Oh dear! Sadly unless someone has been through a loss themselves, I don't think they have any idea how terribly hard it is to learn to live with it. Honestly, four weeks is nothing. I know the feeling of not wanting to get out of bed because you have nothing to get up for, but for your own health and because your lost loved one would not want you to make yourself unwell, you should at least try to make sure you eat and drink enough each day. That is hard, because you have no appetite and don't notice time passing when you are feeling so low, but please try. It will only make things worse if you make yourself ill also, as you have already discovered.
I know it feels like the world has ended and it's hard to understand how others can still act as though everything has gone back to normal, when for you, it never will, but that is one of the things about loss. The 'normal' that you knew won't come back and neither will the old you, but that doesn't mean your life is over. It really doesn't. What it means is that you slowly have to adjust to the new 'normal' that you find yourself in and to the new you this terrible experience has made of you. Slowly, you do find your way forward, but in my experience, you have to look for that, a little bit at a time. You need to find things that help you, in however small a way, to feel better, even if it is just having some flowers around so that you have something pretty to look at and a lovely scent to smell. For me, they reminded me that there are still good things in the world. Similarly, it helped me to go out and walk, partly to get me out of the house and partly because, if you have a park or open space somewhere near you, I found it helped to go and sit there to try to grasp what had happened and absorb it. The park was a lovely calming place to sit and do that in with all the greenery around and the sunshine to enjoy. It helped me too to see all the benches with their lovely inscriptions to loved ones others had lost but still remembered and missed and loved. It helped me remember that love never dies and those we love remain part of us for as long as we live and so never really leave us.

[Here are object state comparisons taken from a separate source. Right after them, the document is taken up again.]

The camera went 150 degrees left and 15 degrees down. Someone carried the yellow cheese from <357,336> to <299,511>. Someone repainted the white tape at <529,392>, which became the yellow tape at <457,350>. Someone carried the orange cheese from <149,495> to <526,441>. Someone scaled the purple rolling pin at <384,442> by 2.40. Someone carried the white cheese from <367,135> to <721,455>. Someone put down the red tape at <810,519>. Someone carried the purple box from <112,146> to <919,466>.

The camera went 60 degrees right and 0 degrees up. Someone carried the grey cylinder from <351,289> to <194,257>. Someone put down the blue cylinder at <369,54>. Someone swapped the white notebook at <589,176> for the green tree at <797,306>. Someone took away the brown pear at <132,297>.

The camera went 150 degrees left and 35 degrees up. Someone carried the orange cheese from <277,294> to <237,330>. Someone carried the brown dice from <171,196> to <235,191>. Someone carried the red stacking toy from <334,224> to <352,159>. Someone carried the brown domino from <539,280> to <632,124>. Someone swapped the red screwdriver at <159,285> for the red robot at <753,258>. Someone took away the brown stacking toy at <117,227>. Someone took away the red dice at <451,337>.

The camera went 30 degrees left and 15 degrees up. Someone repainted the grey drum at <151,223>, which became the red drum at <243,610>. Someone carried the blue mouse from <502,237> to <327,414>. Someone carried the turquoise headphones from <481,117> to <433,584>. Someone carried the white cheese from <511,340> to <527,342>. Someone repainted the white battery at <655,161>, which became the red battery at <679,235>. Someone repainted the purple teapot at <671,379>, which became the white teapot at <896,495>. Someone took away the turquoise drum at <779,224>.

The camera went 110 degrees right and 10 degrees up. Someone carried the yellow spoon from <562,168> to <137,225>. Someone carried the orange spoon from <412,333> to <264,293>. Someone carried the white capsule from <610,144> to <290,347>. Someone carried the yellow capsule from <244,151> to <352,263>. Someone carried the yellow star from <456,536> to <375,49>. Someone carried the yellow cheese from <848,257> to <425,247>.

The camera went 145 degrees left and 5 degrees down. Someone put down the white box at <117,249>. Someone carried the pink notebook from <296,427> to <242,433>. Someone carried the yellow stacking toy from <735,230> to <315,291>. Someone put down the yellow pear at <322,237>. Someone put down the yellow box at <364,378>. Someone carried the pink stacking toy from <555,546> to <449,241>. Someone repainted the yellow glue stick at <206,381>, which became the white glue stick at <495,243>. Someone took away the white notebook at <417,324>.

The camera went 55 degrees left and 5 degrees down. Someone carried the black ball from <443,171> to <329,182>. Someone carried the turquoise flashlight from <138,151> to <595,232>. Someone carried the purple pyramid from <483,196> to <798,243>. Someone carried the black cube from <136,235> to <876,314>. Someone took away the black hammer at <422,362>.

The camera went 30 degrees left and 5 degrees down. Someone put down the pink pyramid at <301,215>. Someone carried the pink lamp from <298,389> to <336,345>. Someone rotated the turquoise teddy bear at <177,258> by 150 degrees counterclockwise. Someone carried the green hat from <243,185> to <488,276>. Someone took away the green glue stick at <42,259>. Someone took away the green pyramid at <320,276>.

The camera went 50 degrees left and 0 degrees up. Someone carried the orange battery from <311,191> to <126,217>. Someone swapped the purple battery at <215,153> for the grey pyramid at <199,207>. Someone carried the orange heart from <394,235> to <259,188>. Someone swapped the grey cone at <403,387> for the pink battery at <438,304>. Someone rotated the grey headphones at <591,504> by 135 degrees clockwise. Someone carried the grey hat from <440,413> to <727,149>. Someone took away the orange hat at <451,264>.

In time, it may help you to take up a new interest and make some new friends to give you something to look forward to each week and a reason to go out, but for now, how about starting a journal or perhaps a memory book. It helped me to make a photo album of favourite pictures of the person I had lost so I could look at them whenever I needed to, but it also helped to write down each day how i was feeling and what I was thinking about and that helped me get it out of my system a bit. Also you could start a book of memories, to help you look beyond the last days of your husband's life and remember all the good times you spent together. Revisiting some of the places you used to go to together might help with this also.
Grief should not just be about the misery and the sadness of that person not being there, but also about being thankful for the privilege of having known them and for the gift of the time you had with them. The memory of those will be the treasure you take with you into your future - and you do have a future. You just have to make it now for yourself, as he is not there to help make you happy himself anymore. So try to do that for him and that way, when you meet again, you can tell him about all the things you did after he was gone and make him proud of you for finding a way forward and making the most of your life after your time together, which, as someone who loved you, I am sure he would want.
One day at a time for now and even getting up and making a cup of tea or a meal is a little triumph and a start towards recovery. Sending strength.